Now you can start playing the CLI:
$ bin/ralph --help
To lint your code, either use the lint
meta target or one of the linting tools we use:
# Run all linters
$ make lint
# Run pylint
$ make lint-pylint
# List available linters
$ make help | grep lint-
To run tests on your code, either use the test
Make target or the
bin/pytest
script to pass specific arguments to the test runner:
# Run all tests
$ make test
# Run pytest with options
$ bin/pytest -x -k mixins
Working with local backends¶
Not all backends are accessible in a local environment development; for now
only elasticsearch
and swift
services are accessible as docker containers
(see docker-compose.yml
services).
To configure those backends, we provide default parameters in the .env.dist
template, you can copy/paste them in your .env
file (and uncomment them so
that they are properly injected in running containers).

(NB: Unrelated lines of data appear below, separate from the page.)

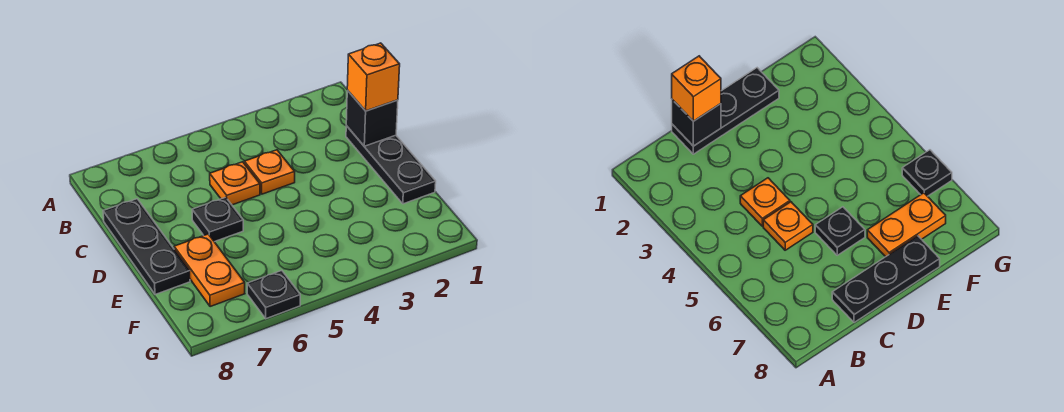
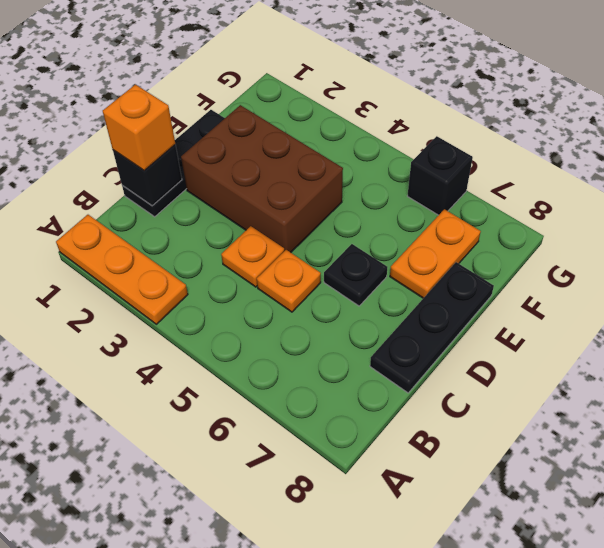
none -> orange plate A1:A3 level 1
none -> brown brick D2:E4 level 1
black plate G6 level 1 -> black brick G6 level 1

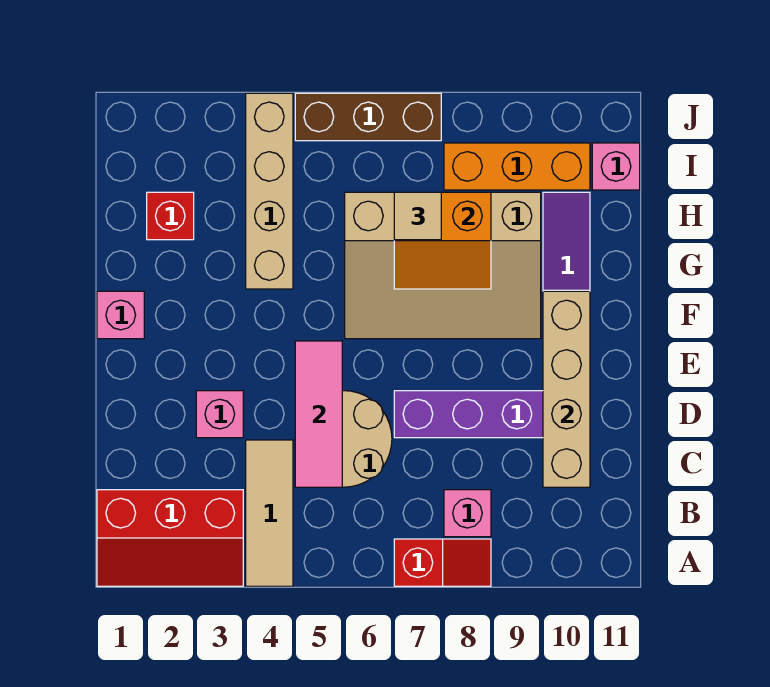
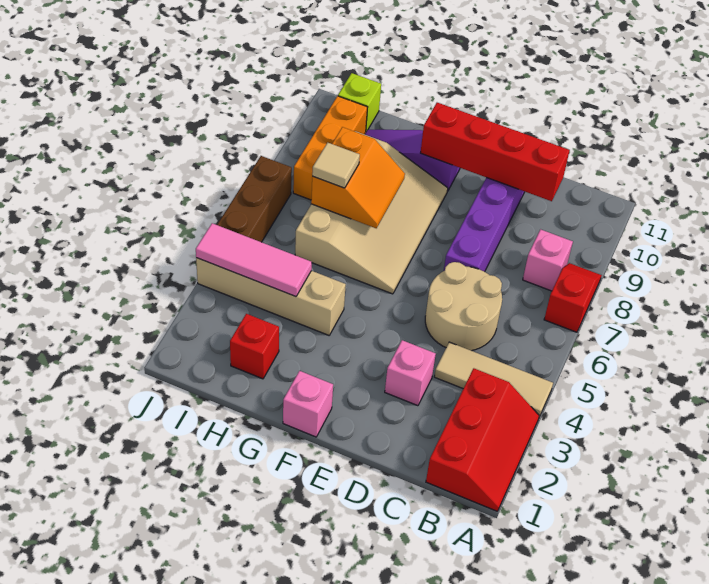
pink tile C5:E5 level 2 -> pink tile H4:J4 level 2
tan brick C10:F10 level 2 -> red brick C10:F10 level 2
pink brick I11 level 1 -> lime brick I11 level 1

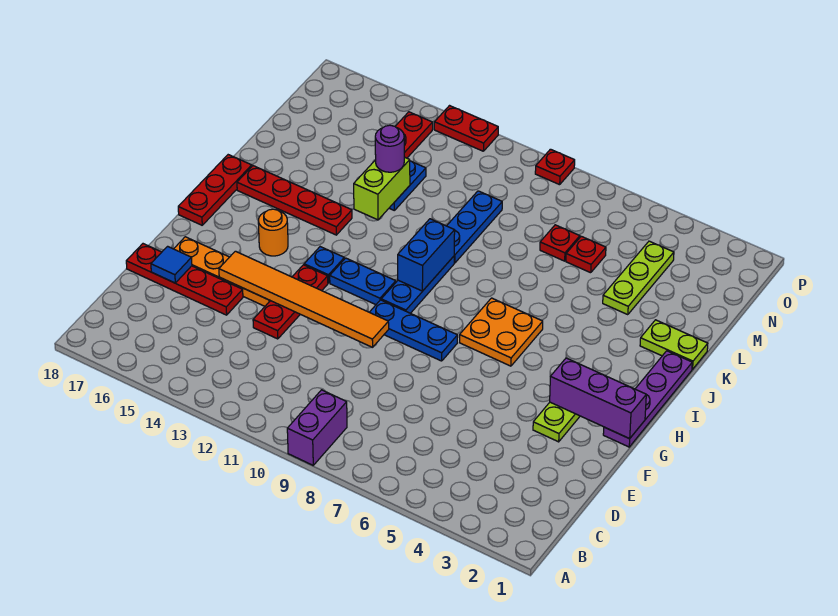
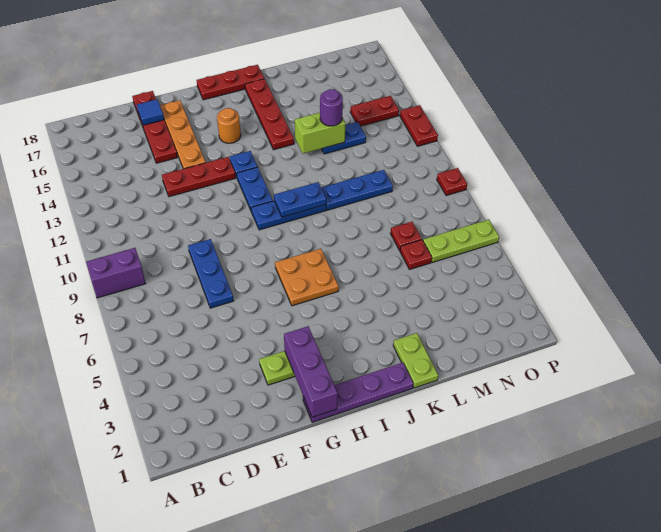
orange tile F10:F15 level 2 -> none
blue plate G8:G10 level 1 -> blue plate E7:E9 level 1
blue brick I10:J10 level 2 -> blue plate I10:J10 level 2
lime plate L4:N4 level 1 -> lime plate N6:P6 level 1

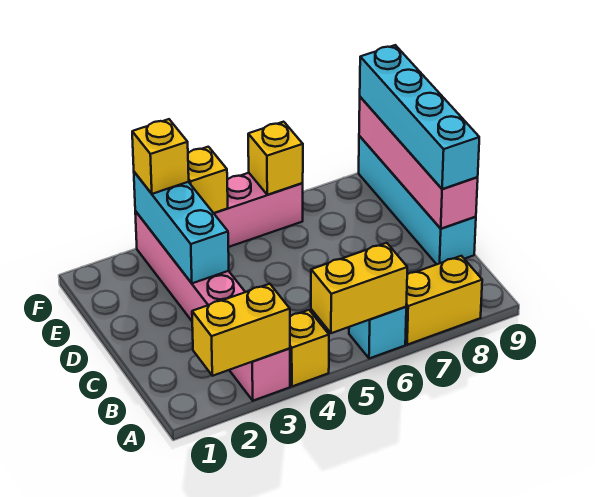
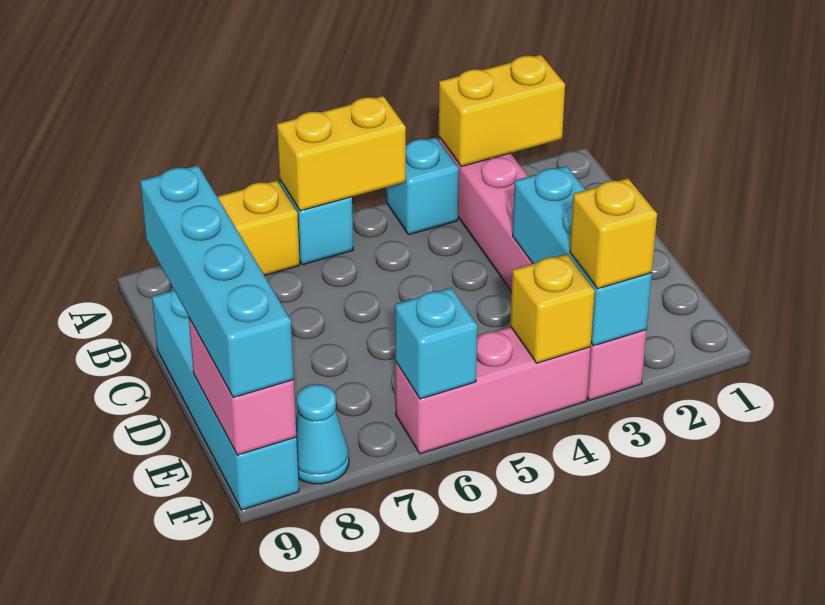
yellow brick A4 level 1 -> cyan brick A4 level 1
pink brick C9:F9 level 2 -> pink brick E9:F9 level 2
yellow brick F6 level 2 -> cyan brick F6 level 2
none -> cyan cone F8 level 1

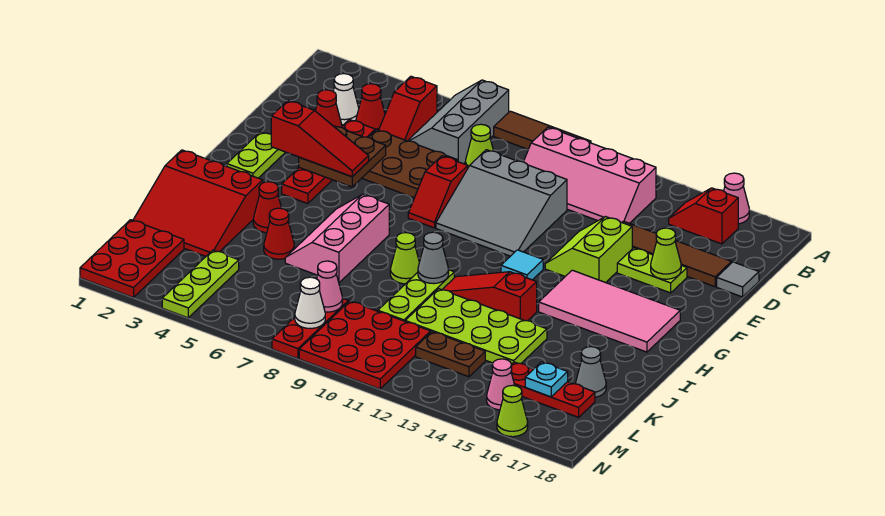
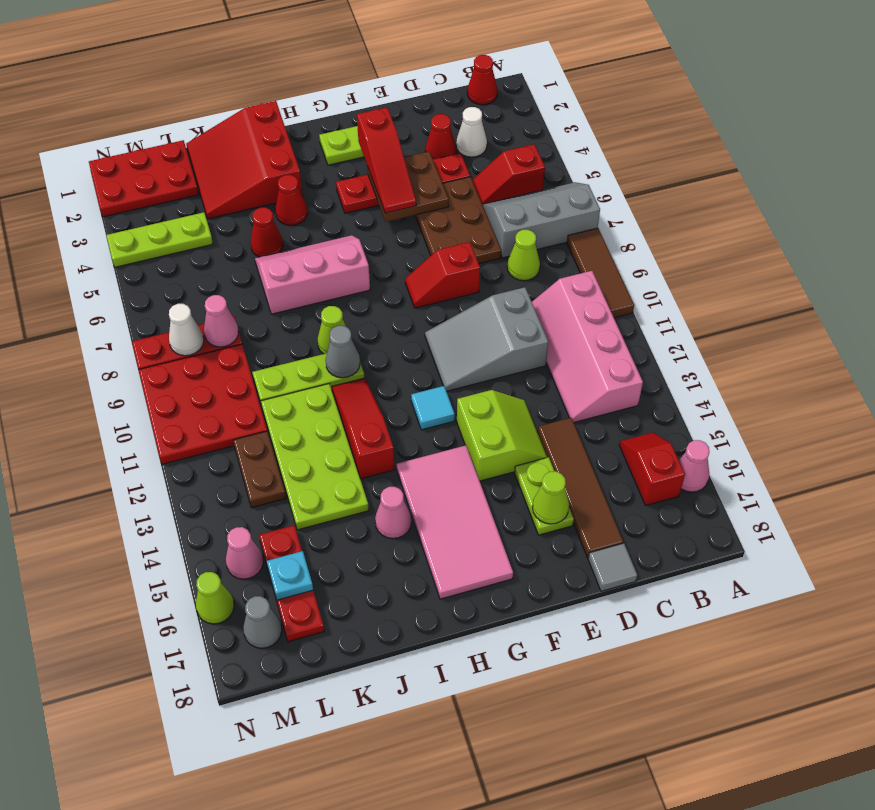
red cone C4 level 1 -> red cone B1 level 1
grey slope D9:F11 level 1 top D -> grey slope D10:F11 level 1 top D
lime slope E13:F14 level 1 top 14 -> lime slope E13:F14 level 1 top F
none -> pink cone I15 level 1
grey cone K17 level 1 -> grey cone M17 level 1

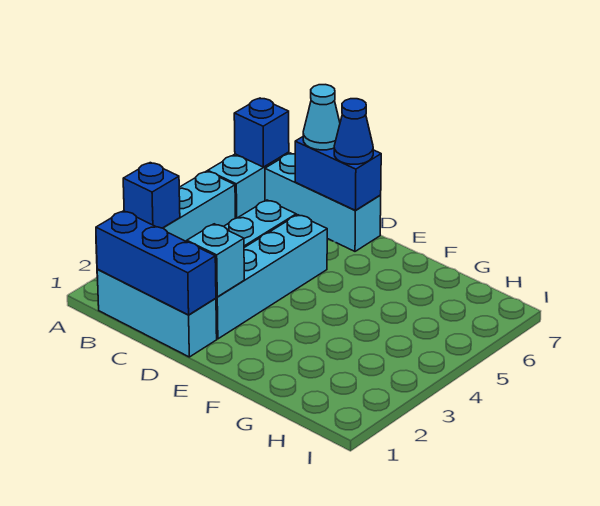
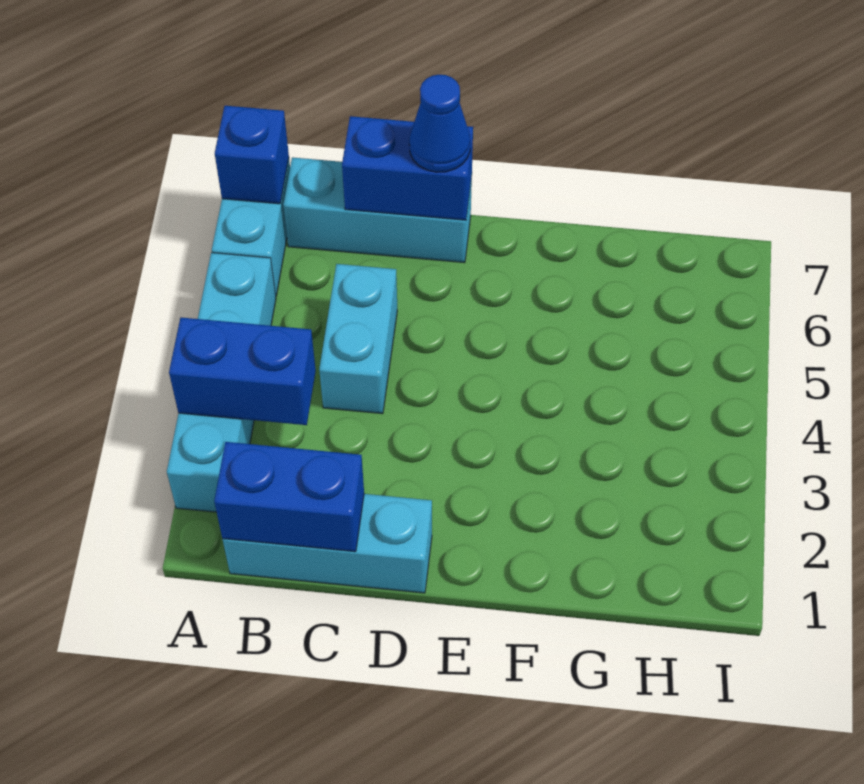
blue brick A3 level 2 -> blue brick A3:B3 level 2
blue brick B1:D1 level 2 -> blue brick B1:C1 level 2
cyan cone C7 level 3 -> none
cyan brick D2:D5 level 1 -> none
cyan brick D2 level 2 -> none

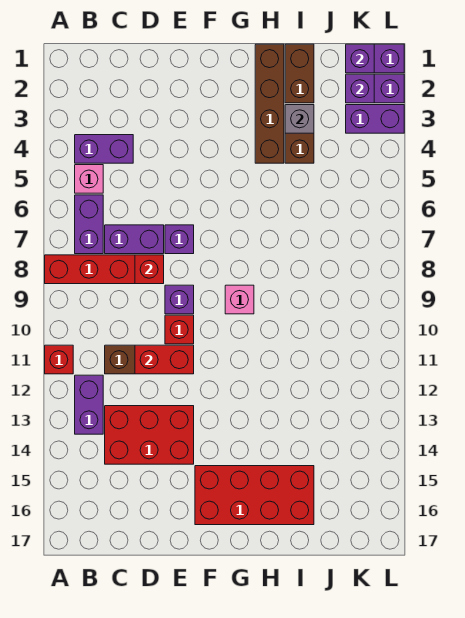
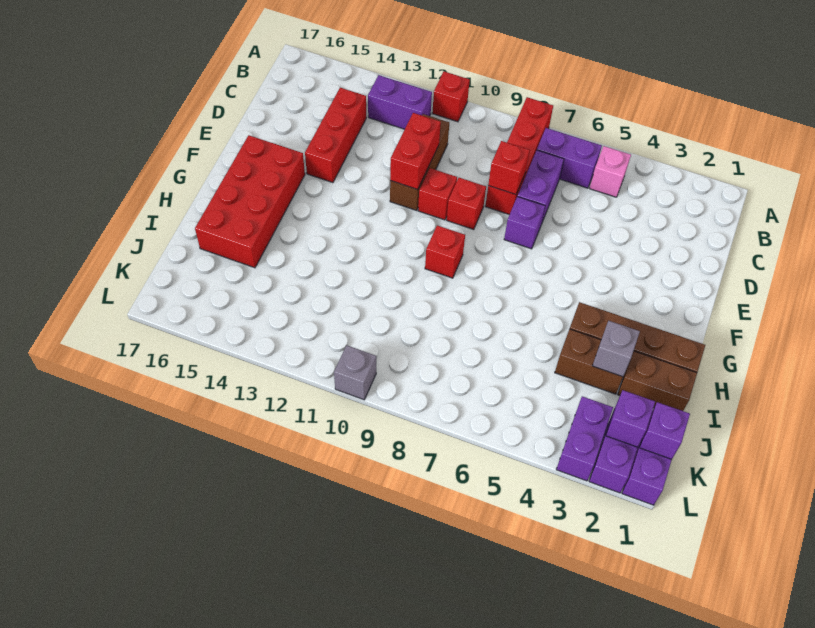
purple brick B4:C4 level 1 -> none
red brick C13:E14 level 1 -> red brick C14:E14 level 1
purple brick E9 level 1 -> red brick E9 level 1
pink brick G9 level 1 -> red brick G9 level 1
none -> grey brick L10 level 1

Once configured, start available backends using:
$ make run-[BACKEND]
Substitute [BACKEND]
by the backend name, e.g. es
for Elasticsearch or
swift
for OpenStack Swift:
# Start Elasticsearch local backend
$ make run-es
# Start Swift local backend
$ make run-swift
# Start all local backends
$ make run-all
Now that you have started at least the elasticsearch
and swift
backends,
it’s time to play with them:
# Store a JSON file in the Swift backend
$ echo '{"id": 1, "foo": "bar"}' | \
./bin/ralph push -b swift -f foo.json
# Check that we have created a new JSON file in the Swift backend
$ bin/ralph list -b swift
foo.json
# Fetch the content of the JSON file and index it in Elasticsearch
$ bin/ralph fetch -b swift foo.json | \
bin/ralph push -b es
# Check that we have properly indexed the JSON file in Elasticsearch
$ bin/ralph fetch -b es
{"id": 1, "foo": "bar"}
Ralph’s tray¶
Ralph is distributed along with its tray (a deployable package for Kubernetes clusters using Arnold). If you intend to work on this tray, please refer to Arnold’s documentation.